КАЖДУЮ НОЧЬ МЫ ФАКТИЧЕСКИ ПРОХОДИМ ЧЕРЕЗ МАЛЕНЬКУЮ СМЕРТЬ
Это очень вдохновляющая история, но я и близко не подошел к такой степени поддержания устойчивого осознавания. Пытаясь практиковать медитацию перед сном во время трехлетнего ретрита, я столкнулся с трудностями. Формальная программа отводила три месяца на то, чтобы научиться этой практике. Прошло уже девяносто дней, а я по-прежнему засыпал мертвым сном каждую ночь. Однажды мы должны были собраться в главном зале на общую молитву, которая начиналась в пять утра. Нам сказали встать в два часа ночи и практиковать в своих комнатах до общего собрания. Той ночью я плохо спал. Оказавшись в главном зале, я клевал носом. Я перепробовал все уловки, чтобы не заснуть – закатывал глаза вверх и вонзал ногти в бедра, но ничего не помогало. Потом я подумал: «Хорошо, попробуй сделать медитацию сна». Сначала мне показалось, что я словно падаю, потом мой ум успокоился, и я пребывал в медитативном осознавании около пяти минут, прежде чем утратил его и заснул. Через пару минут я проснулся и впервые смог наблюдать за своим осознаванием, пока снова засыпал.
Проснувшись, я почувствовал себя отдохнувшим, полным сил, мой ум был в состоянии медитации. Спокойный и расслабленный. Открытый и ясный. Такое случилось со мной впервые. Лучше всего у меня получается выполнять медитацию на засыпание во время формальной сессии, когда на меня нападает сонливость, и я позволяю себе заснуть, или же во время невообразимо долгих утомительных церемоний.

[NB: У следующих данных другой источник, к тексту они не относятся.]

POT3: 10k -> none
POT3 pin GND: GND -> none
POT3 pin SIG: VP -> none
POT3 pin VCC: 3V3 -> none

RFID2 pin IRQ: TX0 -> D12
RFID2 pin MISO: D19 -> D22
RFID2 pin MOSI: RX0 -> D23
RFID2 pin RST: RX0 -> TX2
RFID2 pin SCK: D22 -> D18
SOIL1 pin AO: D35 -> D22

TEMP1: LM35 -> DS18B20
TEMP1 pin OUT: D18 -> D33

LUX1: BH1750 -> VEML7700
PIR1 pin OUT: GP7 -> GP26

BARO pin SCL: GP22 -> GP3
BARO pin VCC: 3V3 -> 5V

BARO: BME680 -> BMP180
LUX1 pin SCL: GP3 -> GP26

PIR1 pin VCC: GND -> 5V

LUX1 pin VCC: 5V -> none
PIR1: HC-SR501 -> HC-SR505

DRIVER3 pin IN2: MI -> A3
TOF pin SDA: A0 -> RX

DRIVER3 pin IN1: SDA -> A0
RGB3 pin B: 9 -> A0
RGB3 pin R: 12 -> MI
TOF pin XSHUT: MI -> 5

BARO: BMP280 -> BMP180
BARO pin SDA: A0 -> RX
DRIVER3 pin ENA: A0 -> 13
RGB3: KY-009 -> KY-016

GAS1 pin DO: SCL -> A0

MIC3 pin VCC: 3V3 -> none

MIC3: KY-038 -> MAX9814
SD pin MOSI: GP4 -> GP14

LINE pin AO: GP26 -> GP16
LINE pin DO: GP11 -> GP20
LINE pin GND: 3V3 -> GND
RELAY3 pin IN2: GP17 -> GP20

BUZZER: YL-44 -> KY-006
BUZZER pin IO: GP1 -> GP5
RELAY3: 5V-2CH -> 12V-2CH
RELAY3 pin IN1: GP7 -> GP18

Я не сразу заснул в свою последнюю ночь в комнате отдыха на вокзале и в какой-то момент утратил осознавание. Потом мне приснился сон, который не принес успокоения: я шел из Катманду в свой родной городок в Нубри, путь, который мне приходилось проделывать множество раз. Пешком дорога занимает около восьми дней, приходится карабкаться по опасно узким тропинкам с видами на сияющие пики Гималаев. На некоторых отрезках тропа изгибается вдоль отвесных ущелий глубиной более трехсот метров, на дне которых шумит горная река. Зловещие валуны выступают из склона горы. Упадешь с этой тропы – и твое тело никогда не найдут.